When the Center Grove area mother speaks to students about drug and alcohol abuse and awareness, she’s very methodical.
Jeanine Motsay asked band and choir members, honor roll students — even any avid video gamers — to stand up if they fit a category, enjoyed a certain hobby or participated in an extracurricular activity.
“If you’re an athlete, stand up,” she said to students at Franklin Community Middle School on Friday.
Before Motsay began telling the students about how synthetic drugs have changed her family forever, she asks students questions to make sure they realize her son, Sam Motsay, was just like them.
Then, she tells the students her son Sam died on Mother’s Day in 2014 after using a synthetic drug called N-Bomb.
“Sam played basketball, tenor saxophone, was an honor roll student at Center Grove High School. Sam could have been any one of you,” Motsay said to the students. Then, she pauses. “Sam was too young to die. All of you are too young to die.”
The auditorium goes silent. Now, Motsay has the undivided attention she needs to spread drug awareness to the minds before her.
“Before I tell them about Sam, I have them all stand up and that’s all fun, ‘Oh yeah, I do this’ or ‘I do that’. And then when they realize their connection with Sam, it’s tearful,” Motsay said. “I think it just drops to silence when they can connect with that.”
This week, Motsay spoke to more than 2,000 students at middle schools across Indiana, sharing her story for National Drug Fact Week. On Friday, she spoke to Franklin Community Middle School about shattering the myths on drug and alcohol abuse.
On Monday, she speaks to Center Grove parents.
Her message doesn’t end with Sam’s story. Motsay makes it a point to talk about all the lives that were impacted from her son’s death almost two years ago.
She mentions how his friends have to live with the burden of a friend dying. How Sam’s brother, Nick, doesn’t have his big brother anymore and how the individuals who sold and obtained the drugs Sam took have had their lives changed through criminal charges and jail time.
“We have more than just Sam. We have a whole group of teens that were impacted by drugs in various ways, and I think that is very important to share,” Motsay said. “This is the perfect age group to speak to, between 12 and 17 years old, it’s really where drug use and addiction starts. This is a time that is really critical for getting that information out there.”

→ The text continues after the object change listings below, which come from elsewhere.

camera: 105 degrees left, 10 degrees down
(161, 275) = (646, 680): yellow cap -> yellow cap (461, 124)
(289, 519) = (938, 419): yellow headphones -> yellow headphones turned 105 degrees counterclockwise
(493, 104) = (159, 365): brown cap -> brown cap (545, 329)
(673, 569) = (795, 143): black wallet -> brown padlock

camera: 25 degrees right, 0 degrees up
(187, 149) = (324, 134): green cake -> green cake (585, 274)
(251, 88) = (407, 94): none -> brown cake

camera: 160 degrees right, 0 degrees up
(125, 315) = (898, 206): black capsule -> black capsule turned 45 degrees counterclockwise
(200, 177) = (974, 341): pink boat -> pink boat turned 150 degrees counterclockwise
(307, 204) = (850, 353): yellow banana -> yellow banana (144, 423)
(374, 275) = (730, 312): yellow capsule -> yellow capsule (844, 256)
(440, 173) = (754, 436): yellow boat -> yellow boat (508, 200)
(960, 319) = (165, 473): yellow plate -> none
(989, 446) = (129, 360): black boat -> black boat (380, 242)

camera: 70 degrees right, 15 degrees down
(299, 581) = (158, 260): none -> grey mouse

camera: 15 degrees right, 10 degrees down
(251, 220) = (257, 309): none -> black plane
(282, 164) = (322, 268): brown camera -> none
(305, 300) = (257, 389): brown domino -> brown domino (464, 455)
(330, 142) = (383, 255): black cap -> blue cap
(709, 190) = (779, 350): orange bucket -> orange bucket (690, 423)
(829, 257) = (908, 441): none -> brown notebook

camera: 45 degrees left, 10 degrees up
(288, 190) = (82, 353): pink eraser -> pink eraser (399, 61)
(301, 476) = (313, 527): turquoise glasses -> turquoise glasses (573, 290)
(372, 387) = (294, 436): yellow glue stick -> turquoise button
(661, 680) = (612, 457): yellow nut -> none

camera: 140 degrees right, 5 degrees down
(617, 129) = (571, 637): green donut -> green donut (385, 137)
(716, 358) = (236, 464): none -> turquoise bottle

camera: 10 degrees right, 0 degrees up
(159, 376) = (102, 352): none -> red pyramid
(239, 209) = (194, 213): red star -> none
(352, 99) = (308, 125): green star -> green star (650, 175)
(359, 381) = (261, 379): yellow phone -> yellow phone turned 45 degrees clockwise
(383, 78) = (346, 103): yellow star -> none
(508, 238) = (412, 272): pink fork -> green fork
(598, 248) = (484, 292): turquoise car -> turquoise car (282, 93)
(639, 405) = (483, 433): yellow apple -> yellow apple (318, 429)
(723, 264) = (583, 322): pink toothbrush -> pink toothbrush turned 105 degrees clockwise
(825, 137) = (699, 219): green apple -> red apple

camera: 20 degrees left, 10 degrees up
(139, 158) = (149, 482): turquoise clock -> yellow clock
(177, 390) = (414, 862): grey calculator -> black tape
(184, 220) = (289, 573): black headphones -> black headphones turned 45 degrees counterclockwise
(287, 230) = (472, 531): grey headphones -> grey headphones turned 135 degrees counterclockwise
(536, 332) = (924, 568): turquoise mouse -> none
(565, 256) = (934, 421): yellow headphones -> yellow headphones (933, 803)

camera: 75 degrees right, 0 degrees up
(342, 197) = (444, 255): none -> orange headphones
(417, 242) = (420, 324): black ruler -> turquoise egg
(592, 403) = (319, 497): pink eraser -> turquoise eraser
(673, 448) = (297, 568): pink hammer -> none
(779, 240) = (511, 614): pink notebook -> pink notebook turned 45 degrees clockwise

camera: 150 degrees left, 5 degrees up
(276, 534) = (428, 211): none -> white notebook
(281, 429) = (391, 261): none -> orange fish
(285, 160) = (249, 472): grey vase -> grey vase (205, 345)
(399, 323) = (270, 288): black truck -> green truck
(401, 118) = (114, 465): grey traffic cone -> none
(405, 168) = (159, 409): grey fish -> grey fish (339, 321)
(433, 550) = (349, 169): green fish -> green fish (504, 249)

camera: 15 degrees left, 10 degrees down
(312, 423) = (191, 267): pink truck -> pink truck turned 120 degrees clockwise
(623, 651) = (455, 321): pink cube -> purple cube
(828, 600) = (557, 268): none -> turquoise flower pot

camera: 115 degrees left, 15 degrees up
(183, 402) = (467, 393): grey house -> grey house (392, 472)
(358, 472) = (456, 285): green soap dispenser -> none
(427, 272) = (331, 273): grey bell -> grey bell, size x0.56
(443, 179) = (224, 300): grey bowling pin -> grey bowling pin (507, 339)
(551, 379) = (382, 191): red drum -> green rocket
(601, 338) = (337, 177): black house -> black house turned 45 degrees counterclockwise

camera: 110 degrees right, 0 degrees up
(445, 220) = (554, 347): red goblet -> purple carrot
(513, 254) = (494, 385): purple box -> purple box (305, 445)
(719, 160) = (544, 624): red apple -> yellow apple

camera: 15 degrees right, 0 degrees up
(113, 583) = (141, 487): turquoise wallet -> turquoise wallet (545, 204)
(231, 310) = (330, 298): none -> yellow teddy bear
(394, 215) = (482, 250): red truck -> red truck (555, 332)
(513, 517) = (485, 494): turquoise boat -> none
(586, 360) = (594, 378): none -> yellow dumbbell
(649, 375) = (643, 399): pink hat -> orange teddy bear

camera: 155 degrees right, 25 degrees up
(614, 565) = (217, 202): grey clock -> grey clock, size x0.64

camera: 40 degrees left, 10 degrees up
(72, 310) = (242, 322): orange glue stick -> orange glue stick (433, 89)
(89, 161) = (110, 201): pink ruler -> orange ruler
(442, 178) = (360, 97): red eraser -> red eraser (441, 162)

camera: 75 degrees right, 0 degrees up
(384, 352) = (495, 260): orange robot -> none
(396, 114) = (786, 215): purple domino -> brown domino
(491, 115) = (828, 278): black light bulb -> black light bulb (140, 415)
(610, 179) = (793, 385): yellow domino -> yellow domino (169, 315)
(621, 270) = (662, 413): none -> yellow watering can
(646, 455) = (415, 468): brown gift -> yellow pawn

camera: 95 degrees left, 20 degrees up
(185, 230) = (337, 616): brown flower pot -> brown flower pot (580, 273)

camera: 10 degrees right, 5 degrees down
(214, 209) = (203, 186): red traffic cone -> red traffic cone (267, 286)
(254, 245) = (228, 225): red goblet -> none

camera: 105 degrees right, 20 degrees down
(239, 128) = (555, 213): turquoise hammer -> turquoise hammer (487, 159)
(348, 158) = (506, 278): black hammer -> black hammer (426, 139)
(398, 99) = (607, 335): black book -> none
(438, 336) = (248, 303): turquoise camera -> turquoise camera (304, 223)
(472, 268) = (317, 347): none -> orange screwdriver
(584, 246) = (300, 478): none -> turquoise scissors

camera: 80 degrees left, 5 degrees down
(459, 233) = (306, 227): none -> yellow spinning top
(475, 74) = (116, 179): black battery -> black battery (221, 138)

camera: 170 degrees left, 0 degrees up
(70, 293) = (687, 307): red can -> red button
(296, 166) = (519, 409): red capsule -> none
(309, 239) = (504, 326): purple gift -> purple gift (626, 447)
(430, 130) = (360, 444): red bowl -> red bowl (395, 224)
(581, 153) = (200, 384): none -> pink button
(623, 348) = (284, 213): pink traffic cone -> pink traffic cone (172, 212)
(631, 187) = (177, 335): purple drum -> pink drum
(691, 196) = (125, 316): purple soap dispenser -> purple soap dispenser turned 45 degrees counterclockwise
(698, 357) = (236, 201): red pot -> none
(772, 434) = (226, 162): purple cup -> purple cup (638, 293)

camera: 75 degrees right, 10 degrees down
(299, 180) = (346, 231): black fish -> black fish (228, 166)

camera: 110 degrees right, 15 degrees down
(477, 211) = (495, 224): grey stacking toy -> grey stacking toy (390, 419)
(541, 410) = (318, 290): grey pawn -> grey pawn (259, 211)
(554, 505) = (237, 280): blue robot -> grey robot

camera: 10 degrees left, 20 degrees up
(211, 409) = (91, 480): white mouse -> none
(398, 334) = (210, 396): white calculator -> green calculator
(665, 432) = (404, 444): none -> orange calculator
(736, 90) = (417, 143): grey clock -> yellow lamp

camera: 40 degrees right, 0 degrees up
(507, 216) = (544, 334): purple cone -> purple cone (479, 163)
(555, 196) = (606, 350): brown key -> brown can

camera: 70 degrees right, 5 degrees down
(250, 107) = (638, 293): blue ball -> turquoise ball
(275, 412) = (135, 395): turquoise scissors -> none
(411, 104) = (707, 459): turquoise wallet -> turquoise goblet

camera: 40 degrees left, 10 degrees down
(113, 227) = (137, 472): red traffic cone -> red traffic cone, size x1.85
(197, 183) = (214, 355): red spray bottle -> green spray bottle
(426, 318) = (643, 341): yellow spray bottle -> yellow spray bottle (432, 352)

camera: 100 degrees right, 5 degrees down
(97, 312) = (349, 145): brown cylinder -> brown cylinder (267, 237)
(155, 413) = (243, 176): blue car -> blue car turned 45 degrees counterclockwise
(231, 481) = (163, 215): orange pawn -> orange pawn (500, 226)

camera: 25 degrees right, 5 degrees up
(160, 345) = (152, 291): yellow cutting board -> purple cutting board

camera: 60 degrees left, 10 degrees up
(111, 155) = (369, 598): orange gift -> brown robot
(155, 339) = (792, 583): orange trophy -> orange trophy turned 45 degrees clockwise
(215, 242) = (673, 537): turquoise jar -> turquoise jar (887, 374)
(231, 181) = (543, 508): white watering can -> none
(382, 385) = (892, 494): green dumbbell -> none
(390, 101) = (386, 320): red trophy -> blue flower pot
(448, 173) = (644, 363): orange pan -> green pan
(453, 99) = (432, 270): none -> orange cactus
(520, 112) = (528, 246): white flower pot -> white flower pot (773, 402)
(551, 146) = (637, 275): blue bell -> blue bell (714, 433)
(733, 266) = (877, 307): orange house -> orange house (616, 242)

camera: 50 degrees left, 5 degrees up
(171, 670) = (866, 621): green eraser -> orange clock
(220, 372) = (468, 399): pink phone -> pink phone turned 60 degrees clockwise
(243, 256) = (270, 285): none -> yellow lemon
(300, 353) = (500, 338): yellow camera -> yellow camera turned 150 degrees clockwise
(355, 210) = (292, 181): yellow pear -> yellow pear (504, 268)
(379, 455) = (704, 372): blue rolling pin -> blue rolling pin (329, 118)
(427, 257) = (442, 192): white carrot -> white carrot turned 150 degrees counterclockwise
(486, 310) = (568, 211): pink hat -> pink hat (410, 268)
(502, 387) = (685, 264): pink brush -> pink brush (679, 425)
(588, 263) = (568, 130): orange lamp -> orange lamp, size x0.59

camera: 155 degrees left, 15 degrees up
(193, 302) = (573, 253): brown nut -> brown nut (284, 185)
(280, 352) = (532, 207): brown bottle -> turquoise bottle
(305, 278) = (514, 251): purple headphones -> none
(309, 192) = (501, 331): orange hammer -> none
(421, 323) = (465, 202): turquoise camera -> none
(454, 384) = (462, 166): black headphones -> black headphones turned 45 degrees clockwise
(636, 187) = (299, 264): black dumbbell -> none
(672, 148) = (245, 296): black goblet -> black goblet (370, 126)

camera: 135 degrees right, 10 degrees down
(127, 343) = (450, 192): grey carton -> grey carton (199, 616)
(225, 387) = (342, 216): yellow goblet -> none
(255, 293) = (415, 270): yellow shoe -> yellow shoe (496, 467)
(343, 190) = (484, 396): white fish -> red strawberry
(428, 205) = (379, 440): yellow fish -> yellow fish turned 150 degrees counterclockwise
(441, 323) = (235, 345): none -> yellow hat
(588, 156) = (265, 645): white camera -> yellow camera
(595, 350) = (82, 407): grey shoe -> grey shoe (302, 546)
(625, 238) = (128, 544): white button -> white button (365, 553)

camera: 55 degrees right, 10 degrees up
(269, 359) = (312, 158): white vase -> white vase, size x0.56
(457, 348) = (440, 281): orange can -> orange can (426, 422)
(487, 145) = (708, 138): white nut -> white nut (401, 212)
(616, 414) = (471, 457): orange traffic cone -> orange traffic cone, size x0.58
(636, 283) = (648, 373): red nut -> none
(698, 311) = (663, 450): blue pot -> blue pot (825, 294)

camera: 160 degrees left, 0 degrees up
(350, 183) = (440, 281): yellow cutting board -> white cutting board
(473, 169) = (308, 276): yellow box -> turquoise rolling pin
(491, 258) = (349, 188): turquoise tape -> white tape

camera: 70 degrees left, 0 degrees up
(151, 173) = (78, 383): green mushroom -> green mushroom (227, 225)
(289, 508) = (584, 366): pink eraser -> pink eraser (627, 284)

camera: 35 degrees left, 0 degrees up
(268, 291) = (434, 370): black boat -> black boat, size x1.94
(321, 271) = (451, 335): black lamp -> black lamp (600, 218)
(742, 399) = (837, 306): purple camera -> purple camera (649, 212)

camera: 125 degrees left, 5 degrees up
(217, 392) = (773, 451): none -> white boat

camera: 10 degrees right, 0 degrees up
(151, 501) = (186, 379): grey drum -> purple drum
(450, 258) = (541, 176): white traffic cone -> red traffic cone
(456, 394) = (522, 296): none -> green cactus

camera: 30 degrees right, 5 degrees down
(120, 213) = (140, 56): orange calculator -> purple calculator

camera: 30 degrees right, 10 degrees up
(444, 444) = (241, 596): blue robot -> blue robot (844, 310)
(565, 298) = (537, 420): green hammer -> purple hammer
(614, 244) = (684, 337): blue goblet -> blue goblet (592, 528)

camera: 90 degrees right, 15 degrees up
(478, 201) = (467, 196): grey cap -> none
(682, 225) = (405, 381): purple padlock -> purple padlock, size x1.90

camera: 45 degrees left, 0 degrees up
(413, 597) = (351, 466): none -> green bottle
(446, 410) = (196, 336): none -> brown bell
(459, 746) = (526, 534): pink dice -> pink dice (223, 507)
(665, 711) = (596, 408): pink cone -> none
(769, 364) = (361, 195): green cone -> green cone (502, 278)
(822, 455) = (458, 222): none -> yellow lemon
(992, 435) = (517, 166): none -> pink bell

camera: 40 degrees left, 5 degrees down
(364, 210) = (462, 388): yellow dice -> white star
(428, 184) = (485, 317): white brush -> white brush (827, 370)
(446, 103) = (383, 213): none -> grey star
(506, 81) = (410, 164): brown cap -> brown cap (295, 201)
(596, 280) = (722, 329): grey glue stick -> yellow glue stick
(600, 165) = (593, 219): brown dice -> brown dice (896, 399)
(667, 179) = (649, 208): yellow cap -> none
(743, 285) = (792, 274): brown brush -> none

Since her son’s death, Motsay has spoken at middle and high schools and conducted panels around the state about twice a month, trying to prevent the same tragedy from happening to someone else. She speaks to each crowd on behalf of her organization Sam’s Watch, which is focused on outreach, awareness and education efforts.
After she told her story and talked about the weekend Sam died, Motsay plays a slideshow of photos, many of which feature Sam riding his moped, playing basketball and just plain goofing around with friends. Another somber reminder of how much each student in the auditorium was similar to Sam.
Motsay then takes questions from the students and typically at least one student will tell her how sorry they are for her loss. Some even come up to the front and give Motsay a hug. Those reactions are how she knows her message is sinking in with the teenagers, she said.
“I think this subject is very prevalent in their life. I believe that everybody in this room is touched somehow by drugs and I think what I share just helps to drive it home that it’s real,” Motsay said. “That’s what I think that ‘sorry’ was about. I think that my message does come through.”